Counting Taos sheep


As a relatively recent transplant to New Mexico, I’ve learned that one develops personal rituals and traditions to make the high desert lifestyle all the more meaningful.

Fall is one of the peak seasons for celebration in El Norte; Santa Fe has Zozobra, Taos has San Geronimo Day at Taos Pueblo. From here on, the focus is winter, so fall is a Taoseño’s last chance to relax and enjoy before it’s time to buckle down in earnest for the onslaught of ski season and the holidays. The chile roasters are spinning, trucks traipse up and down the highway weighed down with firewood, ristras are made, piñón is noshed. These are the hallmarks of fall in Taos.

I, over the past five years, have learned to count the minutes to the Taos Wool Festival. For fiber geeks that include knitters, weavers, spinners and others, it’s like Christmas in October.

Somehow, with painstaking penny-pinching, I manage to save about $150 over the course of the year— or, as I refer to it, “the other 11 months” — to partake in the Wool festivities.

The greatest thing about Wool Fest (other than the fact that admission is always free) is that even a thrifty knitter like myself can manage to find jewels in the fest’s labyrinth of stalls that offer high quality yarn from all over the West on a sliding price scale.

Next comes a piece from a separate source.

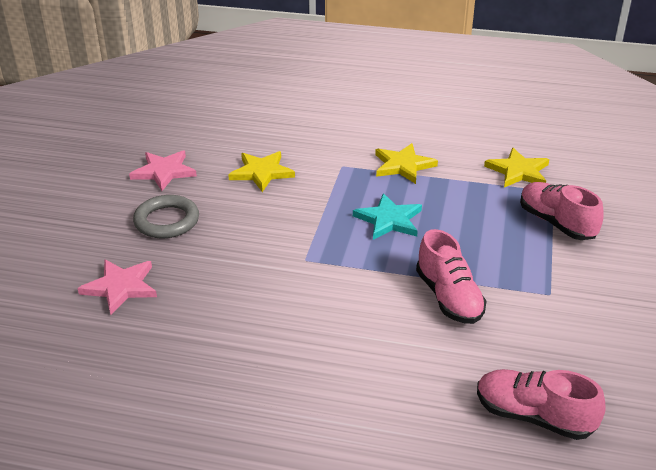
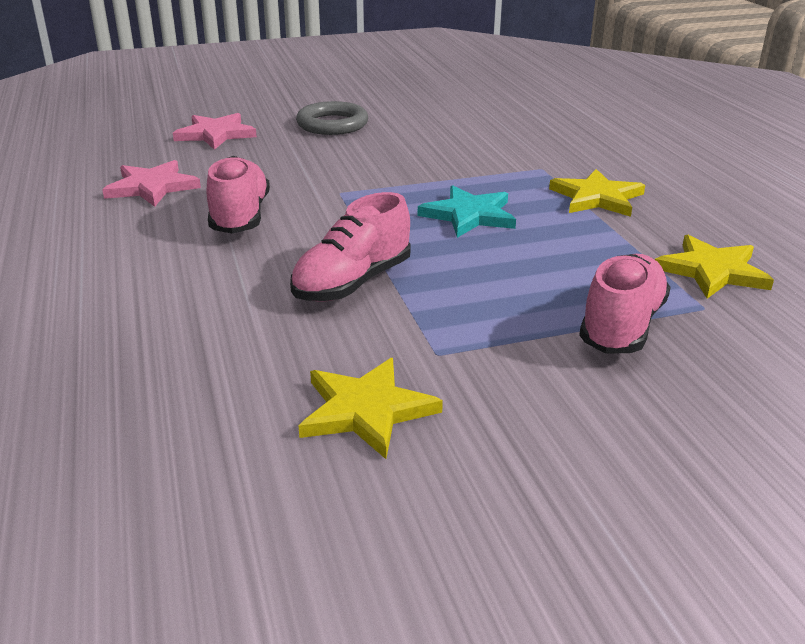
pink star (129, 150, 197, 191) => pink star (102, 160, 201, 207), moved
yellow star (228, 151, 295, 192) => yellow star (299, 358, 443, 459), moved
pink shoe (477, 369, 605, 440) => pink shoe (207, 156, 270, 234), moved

My stash is usually enough to get some carefully chosen yarn for one major knitting pattern or a series of smaller projects for a year of busy needlework.  I’m a big advocate of DIY; something Taos seems to specialize in. As a kid, my mom made a lot of my clothes and, in my opinion, just about everything is better homemade. Just as vegetables never taste as good as the ones you grow, no scarf or hat or sweater is ever as loved as the one you puzzled over for weeks to complete in time for snowfall.

Last year, I made out like a bandit with enough autumnal-hued mohair to make a pre-woodstove-weather wrap (which may become an absurdly long scarf; it’s too soon to tell).

The other fantastic thing about the festival is that it’s an easy way to learn new techniques and broaden your fiber horizons. Last year, fiber community mammoth Ravelry was in attendance, and I lost half a day in a loom workshop run by seasoned tapestry makers. I also had to be talked down from buying a colony of angora rabbits and the shears it takes to harvest their gossamer locks (to call it “soft” would be a criminal understatement).

Regardless of what surprises await, my reward will come on a dark, miserable January morning when I put on my latest soft, comforting, handmade item and march out into the cold unscathed.